Personal information
- Nationality: Ethiopian
- Born: 1 January 2006 (age 20)

Sport
- Sport: Athletics
- Event(s): Long-distance running, Cross country running

Achievements and titles
- Personal best(s): 5000m: 13:18.97 (Hawassa, 2024) 10,000m: 28:39.49 (2026) Road 5km: 13:16 (2024) 10km: 28:02 (2025)

Medal record
Men's athletics
Representing Ethiopia
World Cross Country Championships
| Gold medal – first place | 2026 Tallahassee | Senior team |

= Nibret Kinde =

Ethiopian athlete

Nibret Kinde (born 1 January 2006) is an Ethiopian long-distance and cross country runner. He won the Ethiopian Athletics Championships over 10,000 metres in 2026.

==Biography==
With a personal best for the 5000 metres of 13:18.97, Kinde was selected to represent Ethiopia at the 2024 World Athletics U20 Championships in Lima, Peru, placing sixth overall in the event with a time of 13:44.67. Competing on the road, he had a fifth place finish at the San Silvestre Vallecana, a World Athletics Gold Label road race, in Madrid, Spain, on 31 December 2024. In February 2025, he had a fourth place finish in the junior race at Jan Meda International Cross Country.

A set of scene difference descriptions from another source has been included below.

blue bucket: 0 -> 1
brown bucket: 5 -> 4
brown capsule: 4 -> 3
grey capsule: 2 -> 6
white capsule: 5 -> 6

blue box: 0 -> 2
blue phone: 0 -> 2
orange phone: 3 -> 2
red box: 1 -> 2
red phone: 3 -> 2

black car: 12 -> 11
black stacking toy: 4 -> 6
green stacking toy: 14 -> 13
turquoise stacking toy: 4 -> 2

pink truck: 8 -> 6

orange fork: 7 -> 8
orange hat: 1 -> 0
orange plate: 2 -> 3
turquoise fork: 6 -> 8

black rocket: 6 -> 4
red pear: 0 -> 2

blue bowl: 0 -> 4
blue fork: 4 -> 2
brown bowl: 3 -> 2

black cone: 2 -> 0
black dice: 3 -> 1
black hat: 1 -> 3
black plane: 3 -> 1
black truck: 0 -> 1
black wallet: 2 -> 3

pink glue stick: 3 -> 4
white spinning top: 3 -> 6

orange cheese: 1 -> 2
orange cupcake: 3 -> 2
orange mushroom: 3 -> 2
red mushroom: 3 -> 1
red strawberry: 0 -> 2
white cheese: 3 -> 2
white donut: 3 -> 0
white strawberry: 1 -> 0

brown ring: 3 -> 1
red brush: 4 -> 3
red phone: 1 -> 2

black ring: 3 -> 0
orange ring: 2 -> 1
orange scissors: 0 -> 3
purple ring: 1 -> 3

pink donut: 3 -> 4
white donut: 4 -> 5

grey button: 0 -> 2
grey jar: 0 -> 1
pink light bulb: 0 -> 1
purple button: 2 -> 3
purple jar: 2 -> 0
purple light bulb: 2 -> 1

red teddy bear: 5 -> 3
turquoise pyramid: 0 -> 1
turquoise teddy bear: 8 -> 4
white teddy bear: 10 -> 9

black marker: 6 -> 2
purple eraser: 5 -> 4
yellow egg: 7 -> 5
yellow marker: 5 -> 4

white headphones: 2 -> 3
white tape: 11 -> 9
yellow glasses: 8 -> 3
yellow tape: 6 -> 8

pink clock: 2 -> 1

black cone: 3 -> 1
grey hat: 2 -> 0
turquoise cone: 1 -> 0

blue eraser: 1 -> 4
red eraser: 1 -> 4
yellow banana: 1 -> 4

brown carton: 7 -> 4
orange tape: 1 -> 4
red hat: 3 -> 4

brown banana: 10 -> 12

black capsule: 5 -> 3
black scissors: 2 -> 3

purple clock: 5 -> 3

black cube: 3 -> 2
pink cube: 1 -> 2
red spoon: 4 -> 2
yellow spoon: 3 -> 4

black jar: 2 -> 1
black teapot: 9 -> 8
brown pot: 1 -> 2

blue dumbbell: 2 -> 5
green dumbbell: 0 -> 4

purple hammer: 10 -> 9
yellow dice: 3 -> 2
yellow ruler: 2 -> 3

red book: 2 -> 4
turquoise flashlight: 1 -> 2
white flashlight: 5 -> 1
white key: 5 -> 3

In November 2025, he was announced in the Ethiopian team for the 2026 World Athletics Cross Country Championships. On 10 January 2026 at the Championship in Tallahassee, he placed 18th overall with Ethiopia winning the men's team gold medal.

Kinde won the Ethiopian Athletics Championships over 10,000 metres in March 2026, running a time of 28:39.49.